Being the nose-to-the-grindstone academic that I am, I admittedly had no idea what I was seeing when a colleague invited me out to see Mamoru Hosoda’s Summer Wars this past Friday. I really should have known: it’s only the latest award-winning release from Madhouse, the Japanese animation studio responsible for The Girl Who Leapt Through Time (also by Hosoda) and all of Satoshi Kon’s work up until his death. But I digress. The movie is offbeat and quite enjoyable, and I would highly recommend it to any gamers with a thing for anime. Or Facebook, for that matter.


The film is a bit of a tossed salad where plot is concerned, but the central storyline is one in which a young math geek and part-time code monkey, Keiji, seeks to prove himself to classmate Natsuki’s extended family, with whom he is staying over the summer. Events naturally coalesce to give him the opportunity, when a viral super-AI called Love Machine is unleashed onto the web, vandalizing sites and shutting down network hubs to affect everyone from the teenage txter to the communications of entire governments.

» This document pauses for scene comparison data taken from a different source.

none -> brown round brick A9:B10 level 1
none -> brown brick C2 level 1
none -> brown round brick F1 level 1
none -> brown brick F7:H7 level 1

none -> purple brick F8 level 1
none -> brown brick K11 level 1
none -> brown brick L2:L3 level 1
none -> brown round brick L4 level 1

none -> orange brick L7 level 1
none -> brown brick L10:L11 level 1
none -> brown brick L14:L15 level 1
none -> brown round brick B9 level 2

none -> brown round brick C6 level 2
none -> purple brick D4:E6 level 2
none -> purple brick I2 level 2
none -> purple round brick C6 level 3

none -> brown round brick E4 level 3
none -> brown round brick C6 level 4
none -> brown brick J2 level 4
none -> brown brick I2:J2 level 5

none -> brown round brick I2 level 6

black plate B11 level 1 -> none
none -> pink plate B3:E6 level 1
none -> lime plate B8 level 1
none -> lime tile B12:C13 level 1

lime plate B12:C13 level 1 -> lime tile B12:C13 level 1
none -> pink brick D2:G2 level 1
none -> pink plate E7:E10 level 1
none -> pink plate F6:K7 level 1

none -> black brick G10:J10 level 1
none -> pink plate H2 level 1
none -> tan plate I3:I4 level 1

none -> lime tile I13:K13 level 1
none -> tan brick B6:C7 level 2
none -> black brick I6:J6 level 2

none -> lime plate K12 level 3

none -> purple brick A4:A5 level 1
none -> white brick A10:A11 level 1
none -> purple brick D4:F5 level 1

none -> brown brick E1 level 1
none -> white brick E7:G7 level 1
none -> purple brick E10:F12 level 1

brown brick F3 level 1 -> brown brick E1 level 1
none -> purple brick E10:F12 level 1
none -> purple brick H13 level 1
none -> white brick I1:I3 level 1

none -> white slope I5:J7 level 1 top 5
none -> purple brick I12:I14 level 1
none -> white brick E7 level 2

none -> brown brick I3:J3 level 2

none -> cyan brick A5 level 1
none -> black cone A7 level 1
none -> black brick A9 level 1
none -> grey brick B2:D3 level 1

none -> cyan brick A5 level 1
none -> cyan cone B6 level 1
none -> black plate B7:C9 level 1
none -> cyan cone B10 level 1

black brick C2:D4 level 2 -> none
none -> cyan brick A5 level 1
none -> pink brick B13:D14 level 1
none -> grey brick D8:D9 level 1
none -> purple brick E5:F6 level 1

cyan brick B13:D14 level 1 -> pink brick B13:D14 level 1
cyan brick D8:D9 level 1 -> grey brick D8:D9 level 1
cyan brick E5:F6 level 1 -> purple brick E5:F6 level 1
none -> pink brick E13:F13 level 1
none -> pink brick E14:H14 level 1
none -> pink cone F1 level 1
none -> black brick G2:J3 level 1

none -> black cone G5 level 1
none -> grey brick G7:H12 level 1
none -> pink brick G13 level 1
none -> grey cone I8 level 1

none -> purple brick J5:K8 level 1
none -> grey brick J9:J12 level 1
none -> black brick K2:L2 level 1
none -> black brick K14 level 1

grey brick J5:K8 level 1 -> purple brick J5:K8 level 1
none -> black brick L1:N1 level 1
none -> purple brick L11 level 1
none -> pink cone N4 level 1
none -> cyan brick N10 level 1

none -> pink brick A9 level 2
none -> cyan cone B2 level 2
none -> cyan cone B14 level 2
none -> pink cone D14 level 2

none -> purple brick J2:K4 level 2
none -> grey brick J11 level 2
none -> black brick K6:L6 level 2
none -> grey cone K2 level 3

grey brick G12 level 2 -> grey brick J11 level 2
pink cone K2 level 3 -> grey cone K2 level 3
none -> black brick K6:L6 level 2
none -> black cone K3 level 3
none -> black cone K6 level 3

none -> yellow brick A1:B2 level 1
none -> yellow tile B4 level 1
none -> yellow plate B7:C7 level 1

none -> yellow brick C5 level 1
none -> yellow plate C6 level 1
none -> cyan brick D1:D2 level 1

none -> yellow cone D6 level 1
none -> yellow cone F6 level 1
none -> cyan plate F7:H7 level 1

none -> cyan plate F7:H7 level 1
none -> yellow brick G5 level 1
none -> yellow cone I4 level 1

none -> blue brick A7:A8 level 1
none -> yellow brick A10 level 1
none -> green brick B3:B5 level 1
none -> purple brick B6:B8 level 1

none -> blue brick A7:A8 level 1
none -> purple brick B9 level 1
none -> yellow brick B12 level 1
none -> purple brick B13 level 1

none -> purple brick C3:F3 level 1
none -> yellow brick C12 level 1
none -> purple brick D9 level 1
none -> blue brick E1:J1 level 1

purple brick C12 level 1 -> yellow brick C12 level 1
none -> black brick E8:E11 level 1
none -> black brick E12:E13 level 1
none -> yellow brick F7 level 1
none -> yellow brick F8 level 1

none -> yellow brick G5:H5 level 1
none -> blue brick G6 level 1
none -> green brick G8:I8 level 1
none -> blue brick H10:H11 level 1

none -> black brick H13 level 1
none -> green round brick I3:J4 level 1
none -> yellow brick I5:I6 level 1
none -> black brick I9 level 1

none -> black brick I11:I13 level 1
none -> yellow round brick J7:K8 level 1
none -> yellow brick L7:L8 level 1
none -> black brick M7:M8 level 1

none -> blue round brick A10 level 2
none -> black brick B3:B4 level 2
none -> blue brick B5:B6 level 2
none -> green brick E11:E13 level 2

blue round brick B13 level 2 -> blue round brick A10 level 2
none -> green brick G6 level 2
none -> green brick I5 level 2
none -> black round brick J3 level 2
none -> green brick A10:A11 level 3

What especially impressed me about the film’s depiction of a global network is the enhanced state of media convergence implied to have occurred by the story’s start. There’s a dramatic, almost corny sequence where we get a montage of global network users connecting wirelessly by their phones or DSis, which makes me seriously question the heretofore under-advertised wi-fi strength of the average Nintendo portable. Beyond that, we also have the climactic scene i which Natsuki stands challenging the Love Machine AI with her entire extended family linked in behind her. We get a glimpse of a four-generation household all clutching their various electronic devices, from game handhelds to GPSes, all logged in with their various network avatars as they prepare to sacrifice them for Natsuki and the greater good.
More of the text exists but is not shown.